Conroy Downer was also added to the Insurance Fraud Register, an industry-wide database of known fraudsters.
He was involved in a low-speed collision in Luton in June 2016 which he claimed injured his neck and back.
But further investigation by AXA and UK headquartered law firm, DAC Beachcroft found that the boxer had not visited his doctor despite his injuries.
Instead the three-time Home Counties champion posted photos on Facebook of his workouts.
The damage to his Mitsubishi Warrior proved “inconsistent” with his injuries and a last-minute attempt by the boxer to vacate the hearing was rejected by the judge at Northampton County Court.
Counter fraud manager at AXA UK, Tom Wilson, said: “We believe that fraudsters should be held responsible for their actions.
But he said the “real victims” of insurance fraud of this type are honest policy holders, “We hope that the court continues to take a strong stance against fraudsters in these cases.”
Head of counter fraud at DAC Beachcroft, Catherine Burt said: “The outcome demonstrates the significant consequences of pursuing a fraudulent claim.”
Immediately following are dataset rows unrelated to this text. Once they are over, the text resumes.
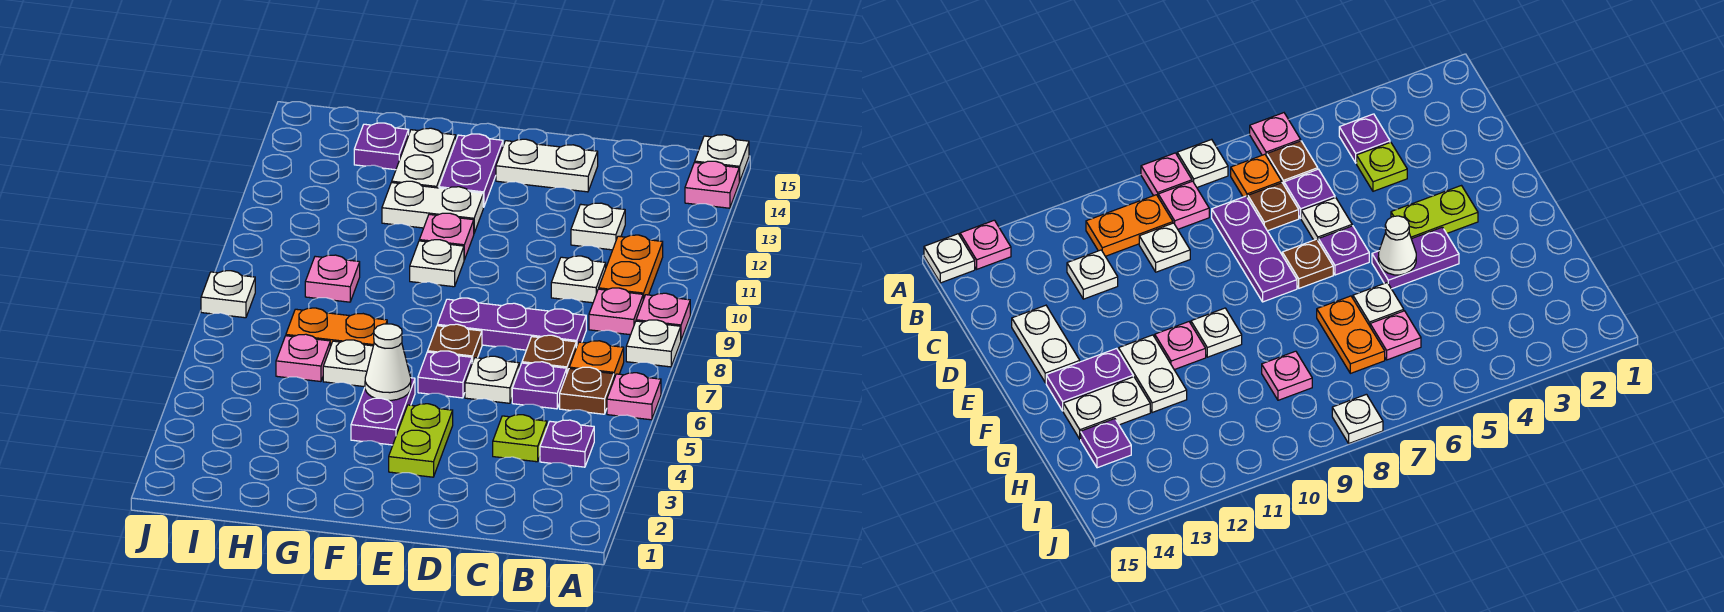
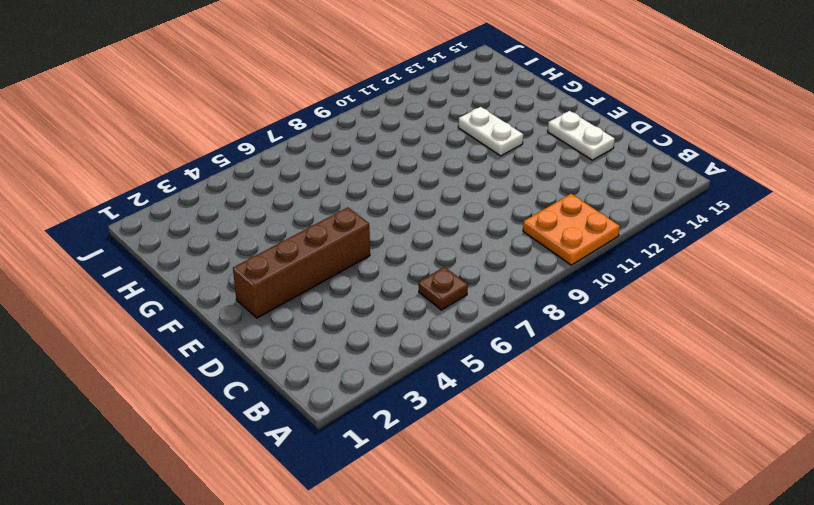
orange plate A10:B11 level 1 -> orange plate B10:B11 level 1
brown brick E2:E5 level 1 -> lime plate E3:E4 level 1
none -> pink plate A6 level 1
none -> white plate A8 level 1
none -> pink plate A9 level 1
none -> pink plate A14 level 1

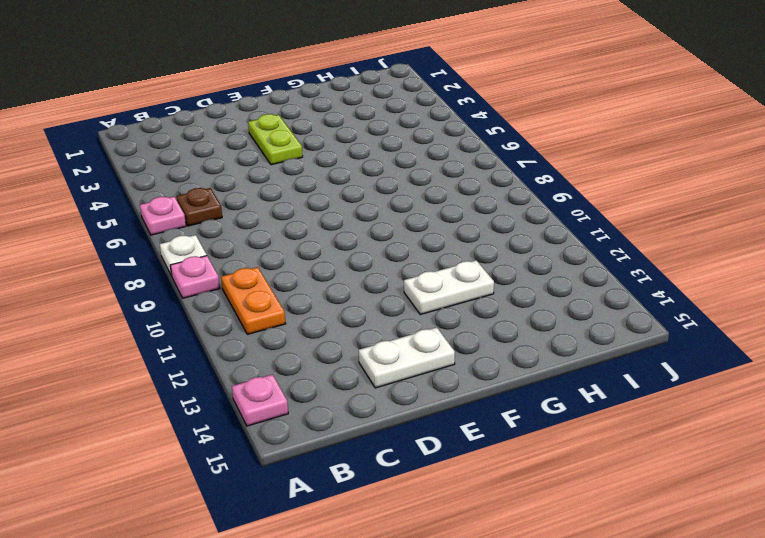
none -> white plate A15 level 1
none -> purple plate B4 level 1
none -> orange plate B7 level 1
none -> pink plate B9 level 1

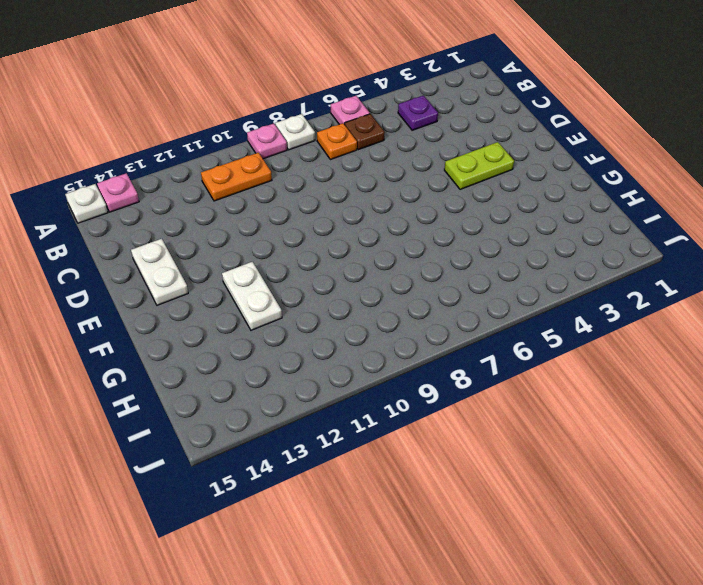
none -> pink plate B9 level 1
none -> lime plate C4 level 1
none -> purple plate C6 level 1
none -> brown plate C7 level 1

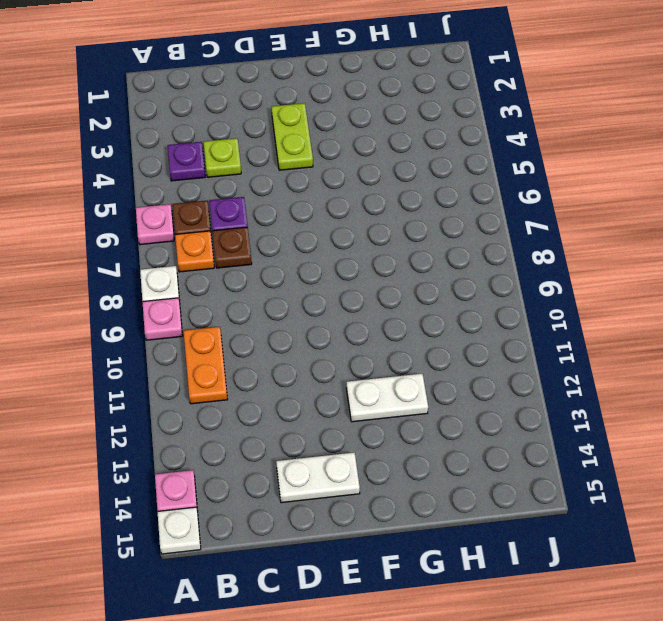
none -> pink plate B9 level 1
none -> purple plate C8:E8 level 1
none -> white plate C10 level 1
none -> white plate C12 level 1

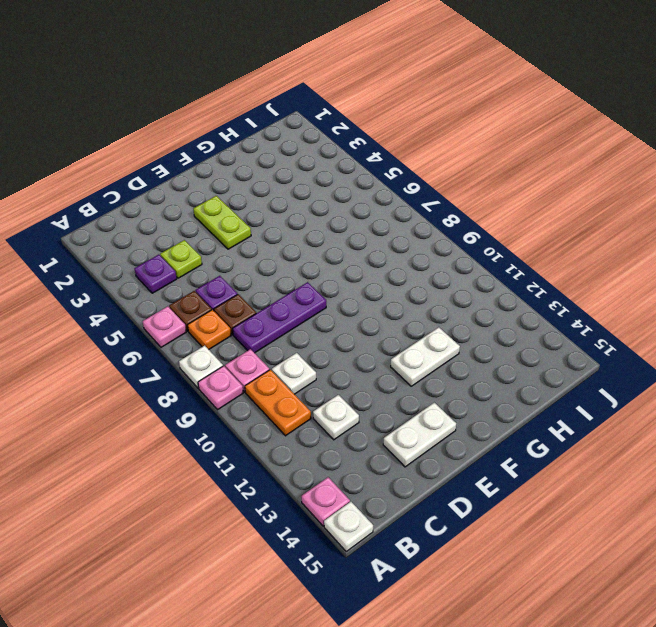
none -> white plate D6 level 1
none -> purple plate E6 level 1
none -> brown plate E7 level 1
none -> purple plate F4:F5 level 1

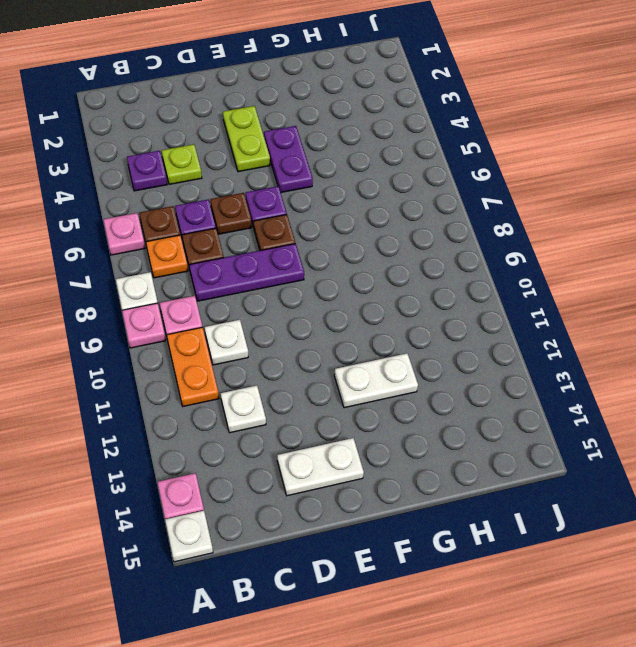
brown plate D6 level 1 -> white plate D6 level 1
none -> white plate F10 level 1
none -> pink plate F11 level 1
none -> purple plate F13:F14 level 1
none -> white plate G6 level 1

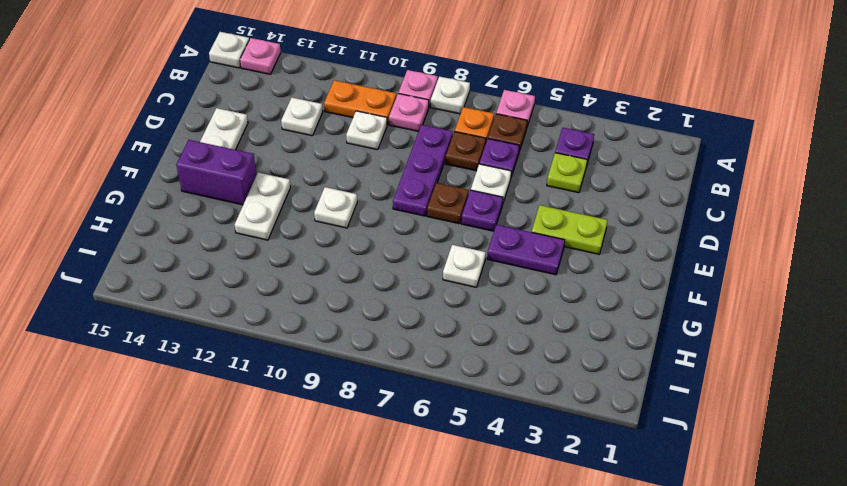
purple brick F13:F14 level 1 -> purple plate F13:F14 level 1
none -> pink plate F11 level 1
none -> orange plate G7:H7 level 1
none -> white plate G13:G14 level 1
none -> pink plate H6 level 1

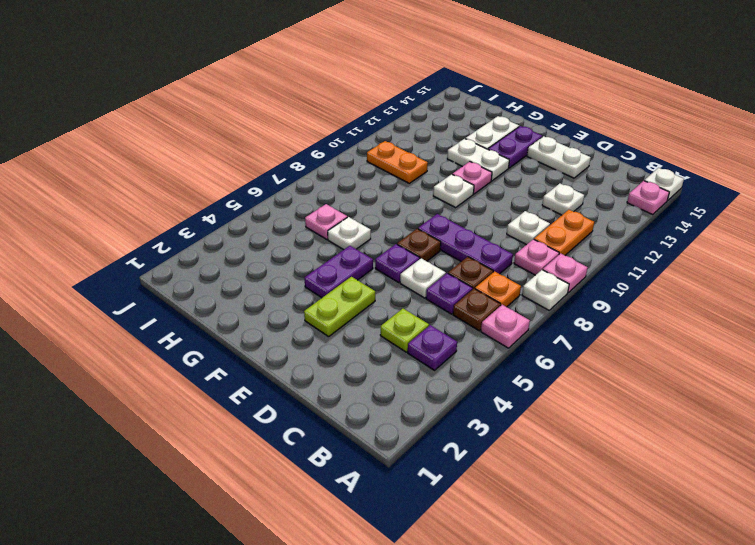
orange plate H10:I10 level 1 -> orange plate G7:H7 level 1
none -> pink plate H9 level 1
none -> purple plate H14 level 1
none -> white plate J8 level 1
none -> white cone F5 level 2

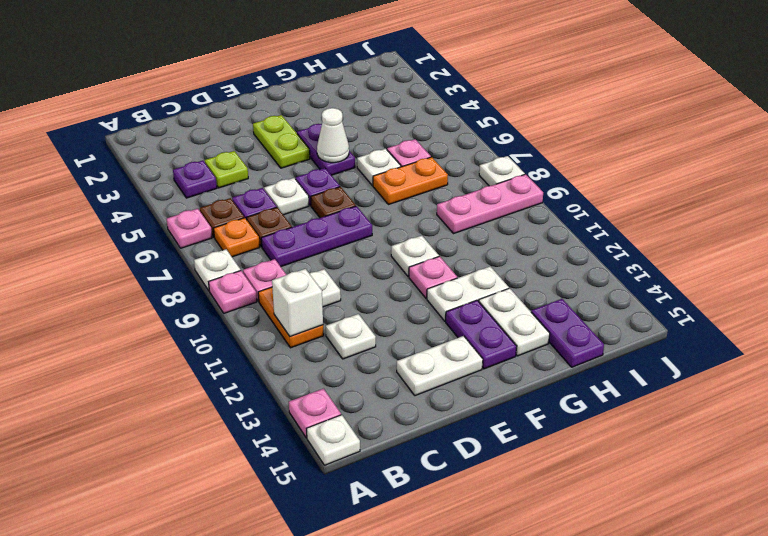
white brick B11 level 2 -> none
pink plate H9:J9 level 1 -> pink plate H9 level 1
purple plate H14:H15 level 1 -> purple plate H14 level 1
Burt pointed out the misconception of insurers as “easy targets” for claims.
The ABI published its latest fraud figures last week stating that a new fraud is detected every minute in the UK, with a total of 562,000 detected by insurers themselves. Within this 113,00 were fraudulent valued at £1.3bn, but 449,000 were dishonest insurance applications.
Is telematics the ‘key weapon’ for car insurance fraud detection?
Mike Swanborough, chief executive at Aioi Nissay Dowa Insurance Europe (AND-E) believes that telematics data could be the “key weapon” in fraud detection.
He said: “As criminals become more creative, the industry is leveraging increasingly sophisticated techniques to stop fraudsters in their tracks – including telematics data.
He explained that telematics could provide the “final piece of the jigsaw” in understanding the “true makeup” of a collision.
Insurtechs like Insurethebox have already latched on to the usefulness of telematics. The London based firm recently used it to assess driver’s speed in the run-up to big World Cup matches. It found that speeding doubled for young drivers prior to big games. It uses positive driving behavior to influence premiums.